第43話の最近の落武者事情について。
『よ、宜しくお願いします・・・。』『美桜は何歳なの?』『安部!!相手にするな。』『今年で25ですけど・・・。』『わっか!!でも、美香たんには勝てないけど、美桜もすっごく可愛いよっ!!』
ウインクうぜーし。
褒められてもうれしくねーし。
・・・足くせーし。
あ、違う。変質者じゃなかった。美香さんの「彼氏」なんだった。危うく110番するところだった。

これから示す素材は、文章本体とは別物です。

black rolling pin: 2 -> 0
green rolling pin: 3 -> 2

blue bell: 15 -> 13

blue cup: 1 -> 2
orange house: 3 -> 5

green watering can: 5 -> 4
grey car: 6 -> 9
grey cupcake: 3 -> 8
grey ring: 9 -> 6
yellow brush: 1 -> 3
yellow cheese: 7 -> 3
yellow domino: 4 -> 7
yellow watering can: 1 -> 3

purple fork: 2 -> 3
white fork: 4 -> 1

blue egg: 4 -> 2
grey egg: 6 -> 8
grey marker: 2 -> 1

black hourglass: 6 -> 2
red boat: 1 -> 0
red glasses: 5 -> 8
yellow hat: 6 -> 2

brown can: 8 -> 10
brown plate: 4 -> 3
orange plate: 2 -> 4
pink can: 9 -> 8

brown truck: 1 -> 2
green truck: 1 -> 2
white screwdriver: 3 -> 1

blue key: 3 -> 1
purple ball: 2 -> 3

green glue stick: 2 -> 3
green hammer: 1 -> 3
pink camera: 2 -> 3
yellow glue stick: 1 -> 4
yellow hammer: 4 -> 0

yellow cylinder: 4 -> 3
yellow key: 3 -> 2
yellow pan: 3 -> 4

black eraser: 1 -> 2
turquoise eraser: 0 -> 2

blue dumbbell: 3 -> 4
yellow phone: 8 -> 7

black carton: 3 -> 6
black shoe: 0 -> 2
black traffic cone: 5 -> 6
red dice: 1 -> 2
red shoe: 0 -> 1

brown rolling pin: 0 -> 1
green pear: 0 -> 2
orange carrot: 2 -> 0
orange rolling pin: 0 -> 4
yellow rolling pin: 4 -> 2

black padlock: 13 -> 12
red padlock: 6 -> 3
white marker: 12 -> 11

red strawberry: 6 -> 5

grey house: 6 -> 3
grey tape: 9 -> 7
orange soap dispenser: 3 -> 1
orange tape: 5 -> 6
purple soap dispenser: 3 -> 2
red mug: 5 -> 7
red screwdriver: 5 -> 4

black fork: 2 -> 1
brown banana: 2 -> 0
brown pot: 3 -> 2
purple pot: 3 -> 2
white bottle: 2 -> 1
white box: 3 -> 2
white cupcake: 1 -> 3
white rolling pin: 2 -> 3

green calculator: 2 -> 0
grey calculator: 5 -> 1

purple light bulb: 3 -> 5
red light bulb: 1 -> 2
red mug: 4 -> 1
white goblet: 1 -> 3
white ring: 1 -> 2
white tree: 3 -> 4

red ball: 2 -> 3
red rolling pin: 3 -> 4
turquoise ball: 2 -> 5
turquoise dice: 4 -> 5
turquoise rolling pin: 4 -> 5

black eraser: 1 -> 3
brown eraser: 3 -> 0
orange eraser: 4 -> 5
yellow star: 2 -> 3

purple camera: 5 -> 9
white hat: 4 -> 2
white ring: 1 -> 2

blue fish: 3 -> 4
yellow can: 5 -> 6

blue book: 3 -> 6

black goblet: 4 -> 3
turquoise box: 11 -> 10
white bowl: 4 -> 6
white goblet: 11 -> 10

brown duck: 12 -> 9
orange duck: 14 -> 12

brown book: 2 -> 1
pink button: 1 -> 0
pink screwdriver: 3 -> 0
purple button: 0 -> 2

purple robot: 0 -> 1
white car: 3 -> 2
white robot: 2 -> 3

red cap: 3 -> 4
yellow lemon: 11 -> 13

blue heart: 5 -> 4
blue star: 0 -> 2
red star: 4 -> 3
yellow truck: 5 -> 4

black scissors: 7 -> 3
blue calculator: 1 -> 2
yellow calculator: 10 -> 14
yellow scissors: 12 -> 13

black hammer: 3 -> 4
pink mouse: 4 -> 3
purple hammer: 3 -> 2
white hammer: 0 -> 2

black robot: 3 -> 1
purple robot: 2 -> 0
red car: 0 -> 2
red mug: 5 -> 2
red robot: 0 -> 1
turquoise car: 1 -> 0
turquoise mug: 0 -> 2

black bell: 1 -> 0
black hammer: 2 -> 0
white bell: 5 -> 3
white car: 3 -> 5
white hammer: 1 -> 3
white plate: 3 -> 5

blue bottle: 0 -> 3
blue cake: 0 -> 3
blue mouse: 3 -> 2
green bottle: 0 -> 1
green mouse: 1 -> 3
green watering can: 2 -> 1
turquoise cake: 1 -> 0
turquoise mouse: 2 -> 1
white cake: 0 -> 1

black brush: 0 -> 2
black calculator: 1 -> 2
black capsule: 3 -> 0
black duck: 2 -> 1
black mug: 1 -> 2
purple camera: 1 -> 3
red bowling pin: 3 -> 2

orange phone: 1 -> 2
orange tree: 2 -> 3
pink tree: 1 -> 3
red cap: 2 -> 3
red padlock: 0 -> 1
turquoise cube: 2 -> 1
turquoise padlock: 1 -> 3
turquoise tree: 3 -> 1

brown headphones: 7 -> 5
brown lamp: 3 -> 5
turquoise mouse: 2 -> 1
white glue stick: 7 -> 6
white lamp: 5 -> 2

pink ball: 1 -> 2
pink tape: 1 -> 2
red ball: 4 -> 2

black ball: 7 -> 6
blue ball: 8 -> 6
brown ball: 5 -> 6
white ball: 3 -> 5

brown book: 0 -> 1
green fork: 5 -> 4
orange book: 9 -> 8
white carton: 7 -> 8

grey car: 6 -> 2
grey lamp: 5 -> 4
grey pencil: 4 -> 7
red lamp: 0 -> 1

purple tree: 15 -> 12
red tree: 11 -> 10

『煌太、ちゃんとカツオの良いところを見てよ!!』『今ここで見せて見ろよ!!』『カツオ!!見せつけてやって!!』『分かった!!』
「カツオ、血迷う」の巻き。
何を思ったのか、セルフサービスだった水を取りに言ったカツオは、指を思いっきり水に浸しながら4つテーブルに「ドン」とドヤ顔で置いた。
『見てください!!』『何がだよ。』『水の量、全部均等!!』
『・・・美香。』『何?』『こいつの何処が好きなんだよ・・・』
佐野さん、疲労困憊。重度のシスコンの佐野さん。大好きで仕方ない妹の彼氏が異人では・・・余りにもかわいそう過ぎる。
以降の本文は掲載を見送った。